By using an airbag during a vehicle collision, a driver’s velocity is brought to zero gradually by the bag’s opposing force due to air compression, which is significantly gentler on the driver than an immediate reduction of velocity by a hard object, such as a dashboard or windshield. 2) The clay will provide more impulse than the ball. Since the ball is quite elastic, its initial momentum is only partially transferred to the door and keeps most of it to itself as it bounces away. The clay however will transfer all of its momentum to the door; one would expect the resulting velocity of the door and clay combo to be

Vdoor+clay = momentumi / mass door+clay Procedure Materials - Low friction cart and track - Computer running Logger Pro with connected Vernier USB interface - Vernier Motion Detector and Force Sensor - Ring stand - 500 g mass Setting it up The track was laid and leveled such that the cart did not move when centered on the track, and the ring stand was placed on the table at one end. A force sensor was then fitted on to the ring stand with its sensor post facing the cart on the track. An elastic cord was connected between the force sensor post and the cart, and a motion detector was placed on the opposite end of the track facing towards the cart. A 500 g mass was placed on the cart and fixated with masking tape; a scale measured the cart’s total mass to be 0.522 kg.

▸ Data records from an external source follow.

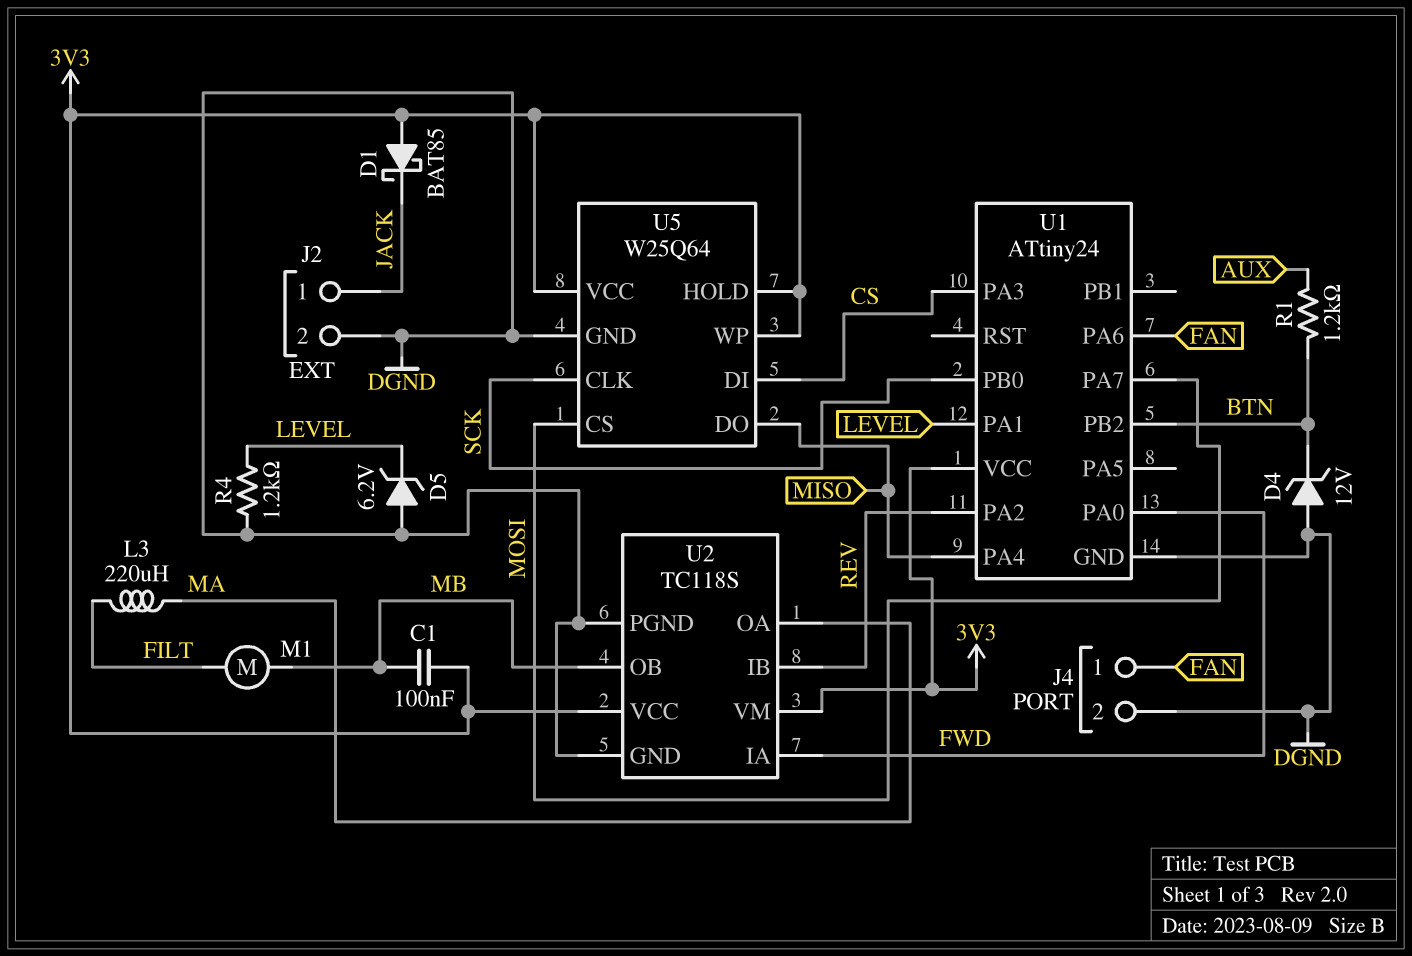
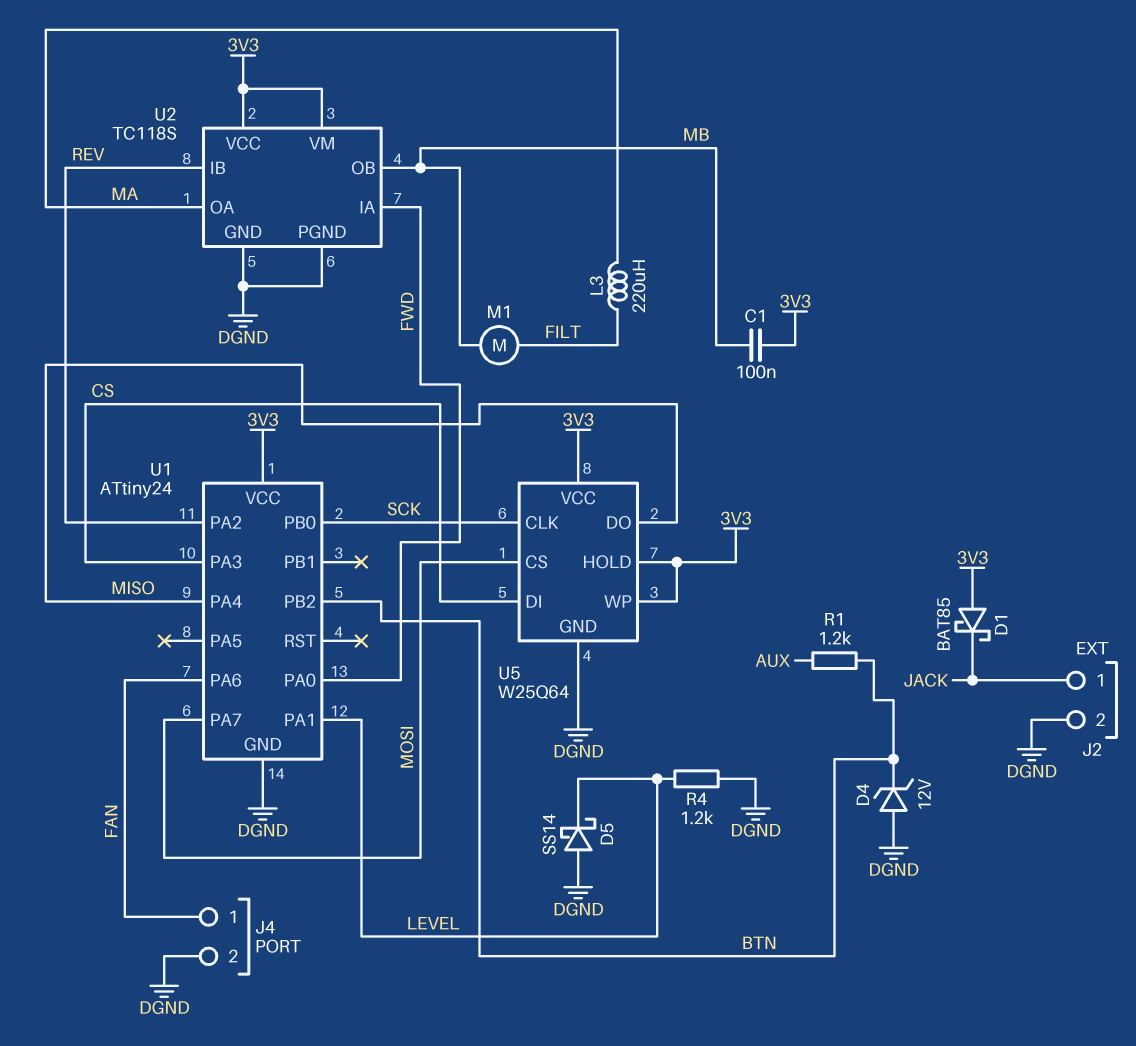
D5: zener 6.2V (A DGND, K LEVEL) -> schottky SS14 (A DGND, K LEVEL)

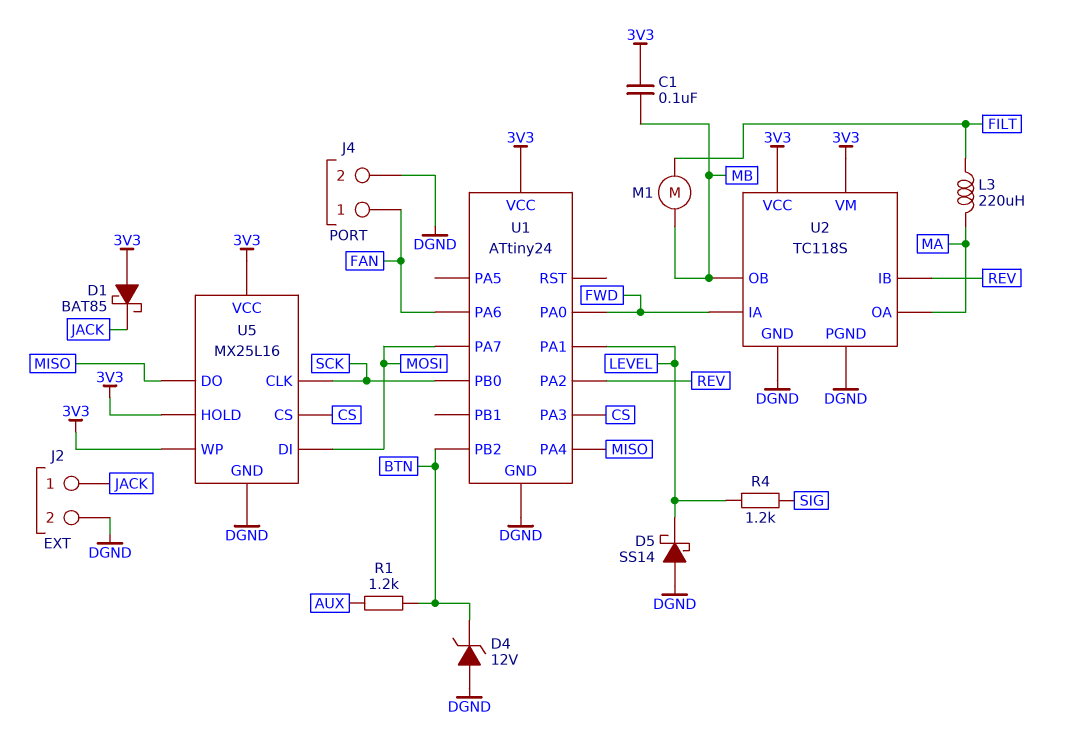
R4: 1.2k (DGND, LEVEL) -> 1.2k (LEVEL, SIG)
U5: W25Q64 -> MX25L16
U5 pin CS: MOSI -> CS
U5 pin DI: CS -> MOSI

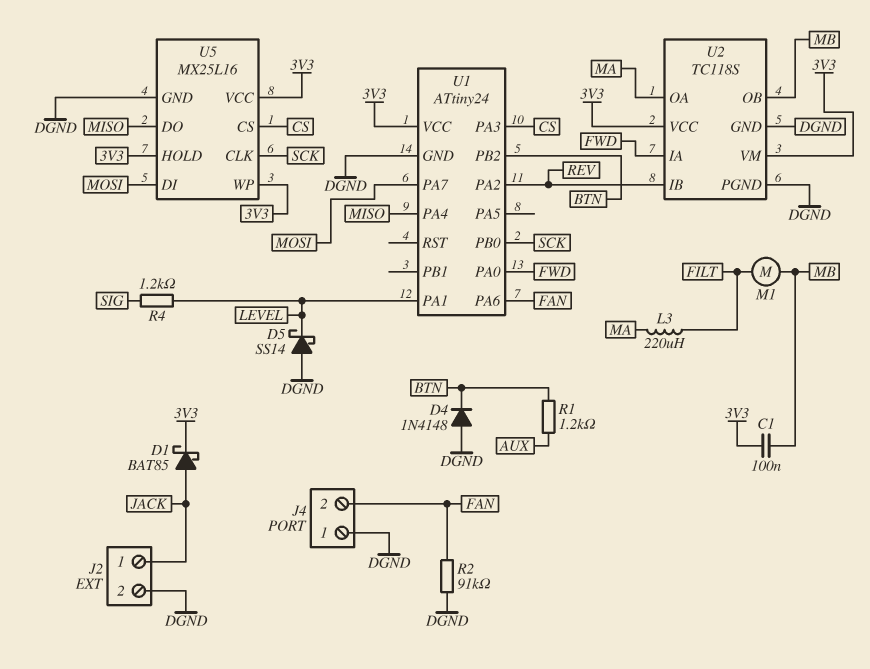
D1: schottky BAT85 (A 3V3, K JACK) -> schottky BAT85 (A JACK, K 3V3)
D4: zener 12V (A DGND, K BTN) -> diode 1N4148 (A DGND, K BTN)
J4 pin 1: FAN -> DGND
J4 pin 2: DGND -> FAN
R2: none -> 91k (DGND, FAN)

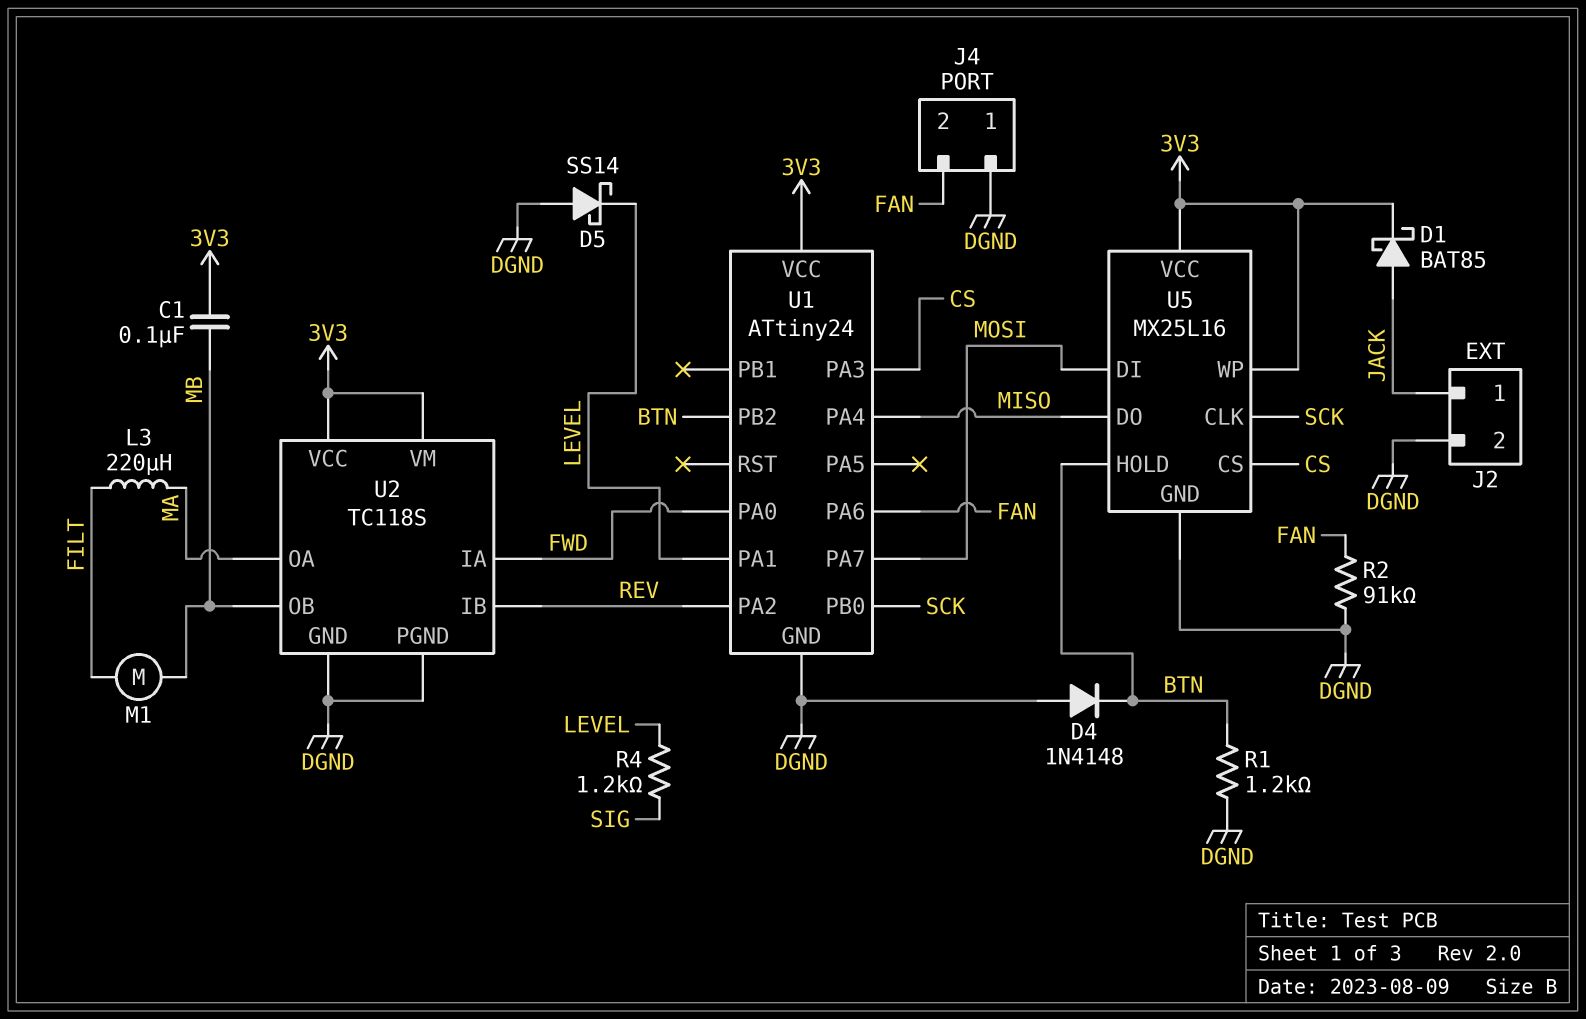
R1: 1.2k (AUX, BTN) -> 1.2k (BTN, DGND)
U5 pin HOLD: 3V3 -> BTN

With the force sensor set to 10 N and the “19 Impulse and Momentum” preset opened in Logger Pro, we were ready to begin trials. The experiment We placed the cart close to the force sensor, zeroed the cart’s location in Logger Pro, and made sure to place the cord in such a way that it would not affect the path of the cart’s wheels and produce flawed data. We practiced releasing the cart and observed a smooth elastic “bounce” before returning back to our hands. After collecting several subsequent runs, we chose one that seemed very natural and unaltered by hand movement or cord interference. Using Logger Pro’s analysis tools, we recorded the cart’s average velocity before and after the impulse and recorded the values in our data table. We then found the time duration and average force of the impulse and recorded the value in our data table. A second trial was performed and appropriate data recorded. We then changed the elastic material to a slightly more aggressive cord and repeated the trial process two more times.

Data String Material 1

String Material 2

Data Tables

Analysis 1) I measured the change in momentum in units of kg(m/s).

ΔP=-(Pfinal-Pinitial)

2) Impulse: I=N • s 3) See Data. Percent difference between initial momentum and final momentum. Sample calculation to the right of lower table. 4) My percent difference values were all under 20% and over 15%, giving my data a spread of 5%. This implies that a consistent factor (like cord interference) adjusted all of my values roughly 15%, and my effective error ratio is 5%. With that in mind, I believe my data supports the impulse-momentum theorem. 5) The top of the force vs time graph is gently curved and not significantly higher than the average. A way to apply the same impulse with less force is to increase the time that the force is applied and decrease the magnitude of force. 6) Indeed. 7) The stronger material (material 2) produced graphs with sharper curvatures due to higher force magnitude. 8) Our data shows that the time duration was the same for material 1 and material two while the force magnitude of material 2 was greater. This doesn’t support the calculated data; material 2 should have a proportionally smaller time due to the increased force. 9) Stronger cord = less time of impulse = greater force of impulse

Error Analysis As stated in analysis question 4, some part of our system must have been affecting our results. Analysis question 9 adds to that conclusion by implying that the suspect of error had something to do with the time data collection. This leads me to believe that the motion detector was being influenced by something other than just the carts position on the track. Perhaps some noise that is close to the detector’s audio emission frequency was being erroneously detected. Conclusion After performing and analyzing this experiment, I am convinced that the Impulse – Momentum theorem does indeed exist. With consideration of potential errors, our data supports the notion that momentum is conserved, along with energy, before and after an impulse. The cord cannot add energy to the cart’s motion; it can only store and release energy. The cart’s momentum before the impulse loads the cord with elastic potential energy until PE = 100% and KE = 0%. It then releases the energy back on to the cart until the KE = 100% and PE = 0%....